▶ _TASK GOAL_: For this exercise, reproduce the entries below exactly, but only from the line containing "line: (721, 551)" through the line containing "line: (760, 843)", both included.

▶ _RECORDS_:
BEGIN

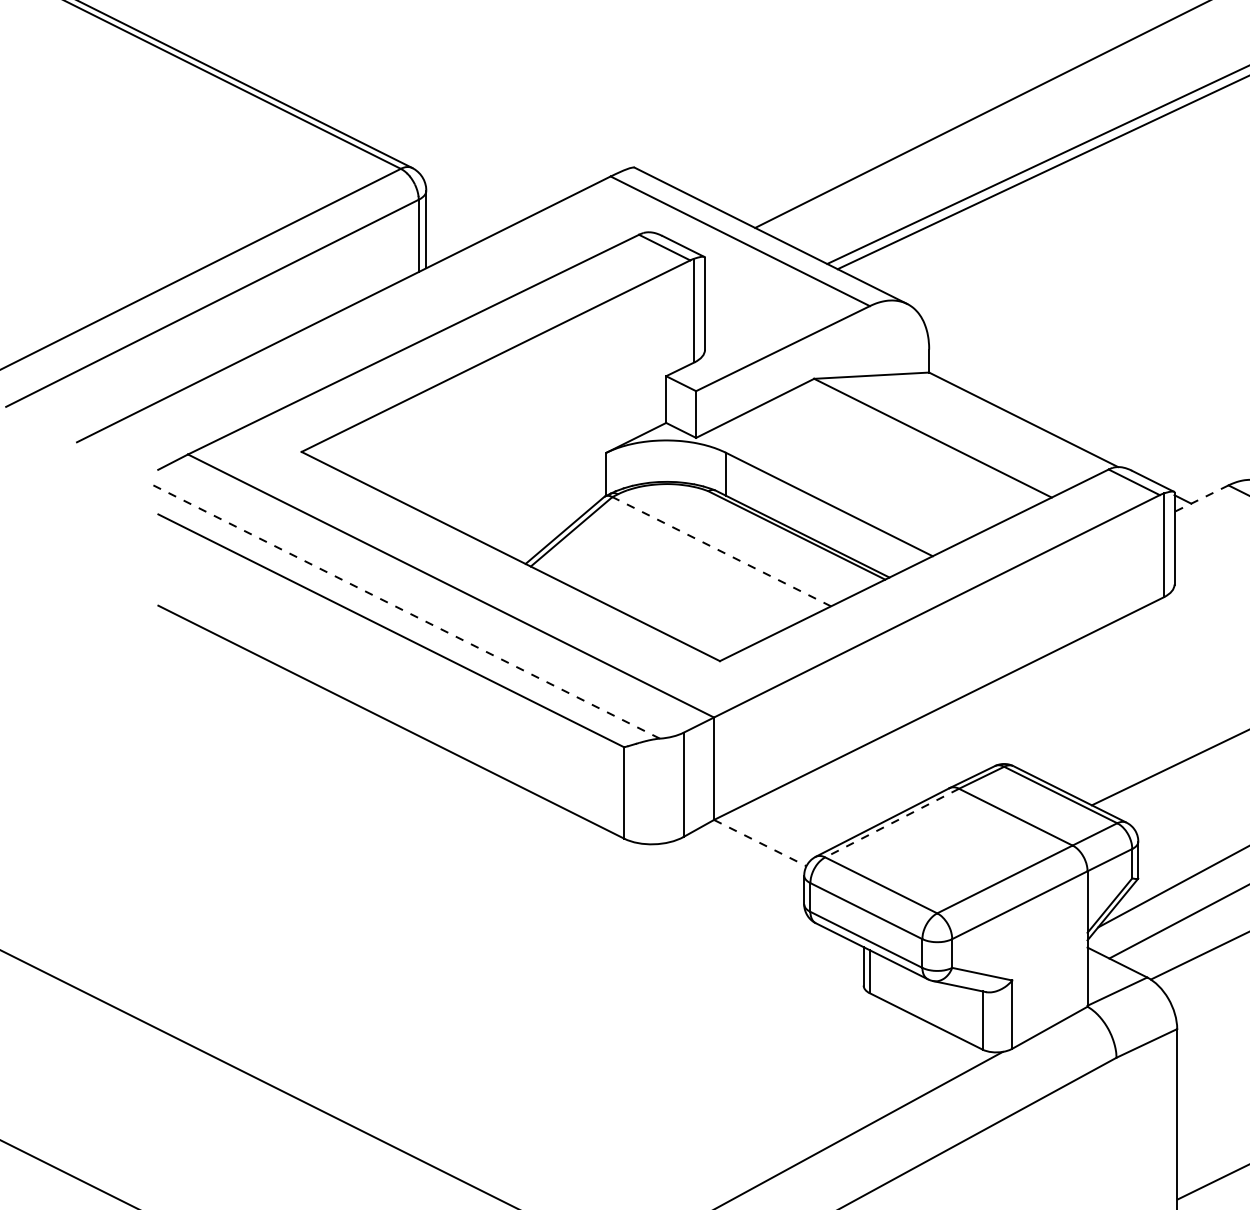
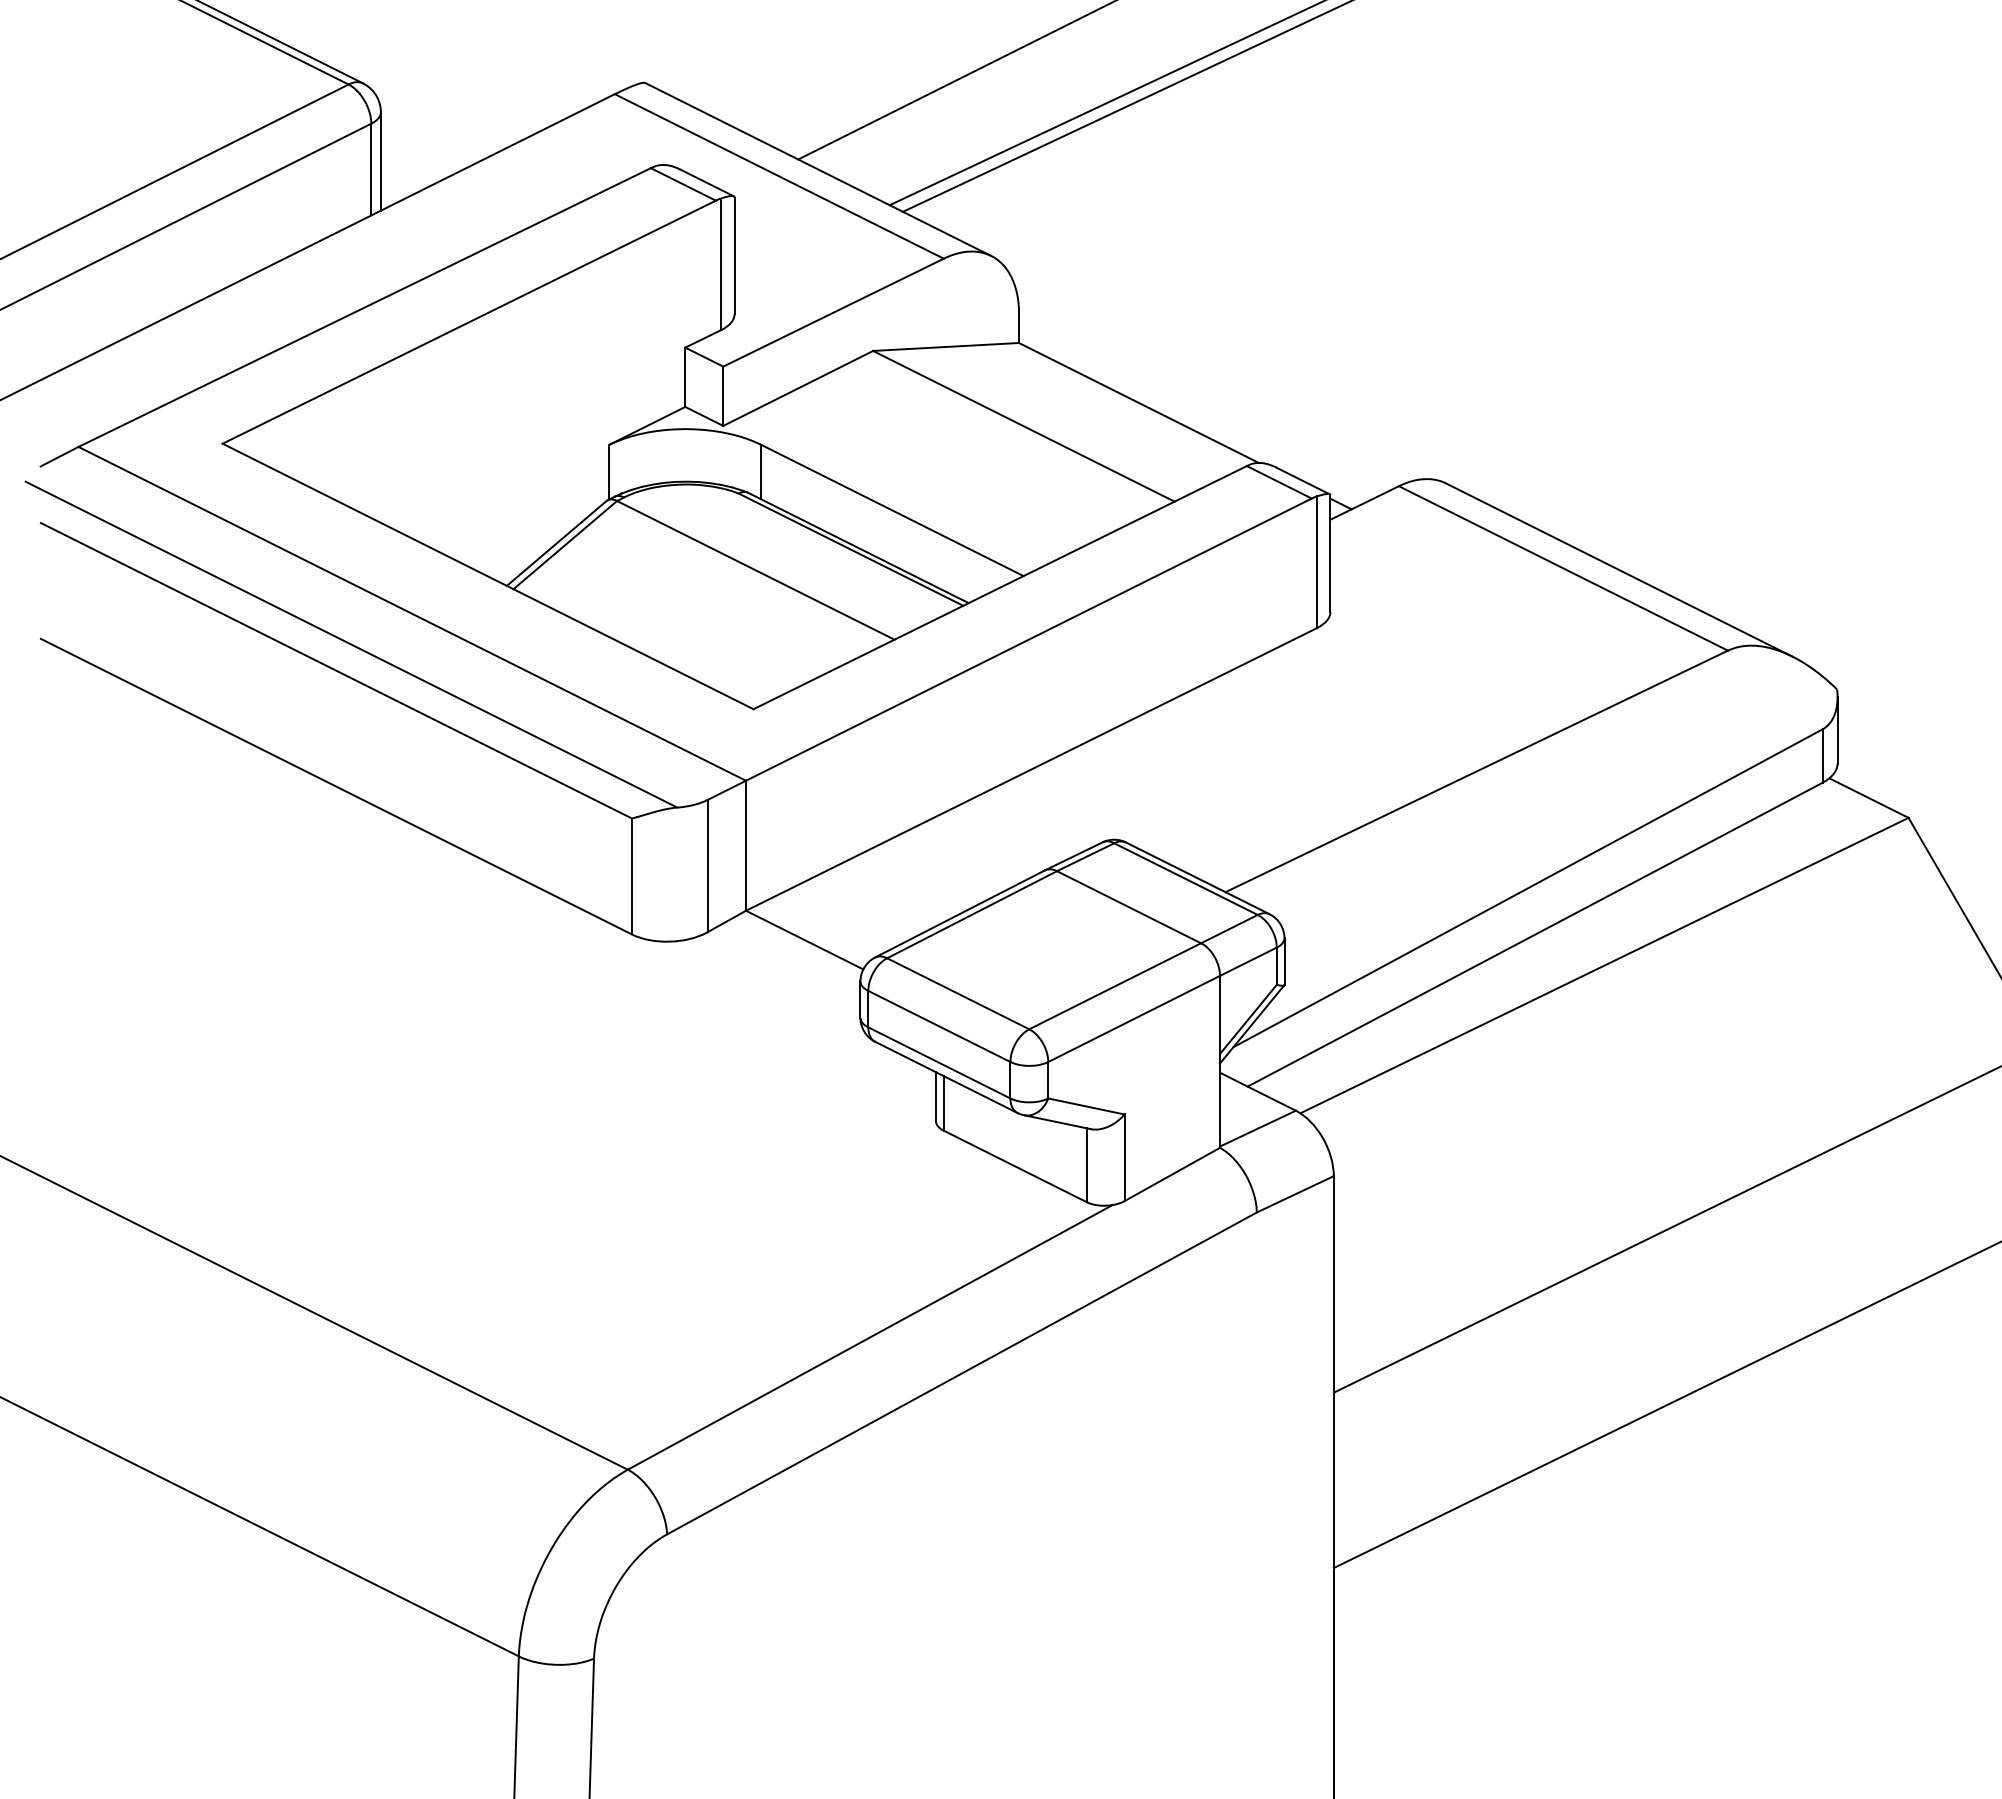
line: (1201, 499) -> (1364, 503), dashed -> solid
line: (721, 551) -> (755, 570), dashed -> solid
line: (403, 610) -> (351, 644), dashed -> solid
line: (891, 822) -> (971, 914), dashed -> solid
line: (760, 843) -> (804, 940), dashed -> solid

END
BEGIN

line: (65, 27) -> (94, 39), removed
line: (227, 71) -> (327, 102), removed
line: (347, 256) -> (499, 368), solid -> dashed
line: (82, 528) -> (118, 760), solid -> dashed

END

▶ _RESPONSE TO THIS EXERCISE_:
line: (721, 551) -> (755, 570), dashed -> solid
line: (403, 610) -> (351, 644), dashed -> solid
line: (891, 822) -> (971, 914), dashed -> solid
line: (760, 843) -> (804, 940), dashed -> solid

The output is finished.